Ein weiterer Kritikpunkt ist, dass im Rahmen des Gesetzgebungsverfahrens die medizinischen und ethischen Aspekte bei der Beurteilung der Beschneidung deutlich zu kurz kamen. Denn die Beschneidung ist auch bei Jungen keine Bagatelle. Mit der Vorhaut wird hochempfindsames, für die sexuelle Stimulation wichtiges Gewebe entfernt. Zudem wird die Eichel, eigentlich ein inneres Organ, dauerhaft freigelegt, was unweigerlich zu deren Keratinisierung und Desensibilisierung führt. Viele Beschnittene berichten nicht zuletzt deswegen über massive physische und psychische Probleme, die sich negativ auf ihr Sexualleben auswirken.
Aber immerhin: Das „Beschneidungsurteil“ und die darauffolgende Debatte ermutigten auch viele betroffene Männer hierzulande, erstmals öffentlich über die Folgen ihrer Beschneidung zu reden. Mehr und mehr gingen an die Öffentlichkeit, unter Überwindung größter Hemmungen und Scham, um ihre Probleme damit zu thematisieren. Auch Mediziner, die sich intensiver mit der Materie befassten, meldeten sich zunehmend zu Wort. Dabei drang auch zunehmend ins öffentliche Bewusstsein, dass die Beschneidung, auch in Deutschland, kein Phänomen ist, dass in erster Linie religiöse Minderheiten wie Juden oder Muslime betrifft. Groben Schätzungen zufolge sind etwa 10–15 Prozent aller in Deutschland lebenden Jungen und Männer beschnitten. Wenn man bedenkt, dass nur ca. 5 Prozent der deutschen Bevölkerung Muslime und etwa 0,15 Prozent jüdischer Herkunft sind, wird deutlich, dass die Mehrheit der hierzulande Beschnittenen keinen religiösen Hintergrund hat, sondern aus „medizinischen Gründen“ beschnitten wurde.
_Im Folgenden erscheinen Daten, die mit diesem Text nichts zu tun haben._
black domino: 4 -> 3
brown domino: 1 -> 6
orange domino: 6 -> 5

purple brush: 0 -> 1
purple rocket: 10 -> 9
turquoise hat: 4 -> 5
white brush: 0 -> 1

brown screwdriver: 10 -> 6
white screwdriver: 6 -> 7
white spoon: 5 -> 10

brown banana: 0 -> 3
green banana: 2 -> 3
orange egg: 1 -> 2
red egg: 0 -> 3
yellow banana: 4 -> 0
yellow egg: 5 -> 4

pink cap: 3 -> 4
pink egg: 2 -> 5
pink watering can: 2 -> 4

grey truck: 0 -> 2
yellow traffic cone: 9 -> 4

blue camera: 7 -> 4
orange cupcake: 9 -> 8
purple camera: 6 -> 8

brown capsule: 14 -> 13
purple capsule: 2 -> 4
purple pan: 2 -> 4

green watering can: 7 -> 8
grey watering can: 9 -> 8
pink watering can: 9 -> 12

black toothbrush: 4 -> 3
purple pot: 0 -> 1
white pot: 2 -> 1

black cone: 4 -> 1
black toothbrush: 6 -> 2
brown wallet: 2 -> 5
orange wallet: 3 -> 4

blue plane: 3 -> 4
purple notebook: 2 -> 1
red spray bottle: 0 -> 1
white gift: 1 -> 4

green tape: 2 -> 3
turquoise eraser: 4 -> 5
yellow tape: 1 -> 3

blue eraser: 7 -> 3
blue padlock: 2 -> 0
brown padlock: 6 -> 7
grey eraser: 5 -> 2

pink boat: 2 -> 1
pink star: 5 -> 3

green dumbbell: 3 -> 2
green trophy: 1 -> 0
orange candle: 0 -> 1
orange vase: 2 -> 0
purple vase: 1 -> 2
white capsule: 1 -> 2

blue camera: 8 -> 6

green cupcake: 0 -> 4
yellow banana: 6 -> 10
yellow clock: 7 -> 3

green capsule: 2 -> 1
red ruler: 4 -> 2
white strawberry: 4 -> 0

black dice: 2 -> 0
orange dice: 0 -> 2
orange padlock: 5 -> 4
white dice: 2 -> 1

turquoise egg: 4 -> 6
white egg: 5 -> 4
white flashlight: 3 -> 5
Allerdings ist auch eine Beschneidung aus medizinischen Gründen nach heutigem medizinischen Stand nur in seltenen Fällen wirklich notwendig. Denn im Gegensatz zu früher vorherrschenden Auffassungen gilt eine Verengung der Vorhaut im Kindesalter nicht als pathologisch, sondern als physiologischer Normalzustand, der bis zum Ende der Pubertät bei ausbleibenden konkreten Beschwerden nicht behandlungsbedürftig ist. Die meisten „medizinisch“ beschnittenen Jungen sind Opfer überholter medizinischer Ansichten und eines Gesundheitssystems, dass Operationen begünstigt und konservative Behandlungsmethoden vernachlässigt.
Andererseits hat sich aber gerade in diesem Bereich in den letzten Jahren einiges bewegt. Die nicht nachlassende Debatte hat ein allmähliches Umdenken eingeleitet, das erste Früchte trägt. So setzt sich die neue Leitlinie „Phimose und Paraphimose bei Kindern und Jugendlichen“ (2021) der Deutschen Gesellschaft für Kinderchirurgie erstmals ausführlich mit der Funktion der Vorhaut für die Sexualität des Mannes sowie den physischen und psychischen bzw. psychosexuellen Folgen der Beschneidung auseinander und empfiehlt, wo immer möglich, eine vorhauterhaltende Behandlungsmethode. Insgesamt sind hier ermutigende Fortschritte zu verzeichnen, und es bleibt zu hoffen, dass dieser Trend anhält und Eltern und Mediziner für die langfristigen Folgen und Probleme, die eine Beschneidung für den Betroffenen mit sich bringen kann, sensibilisiert werden.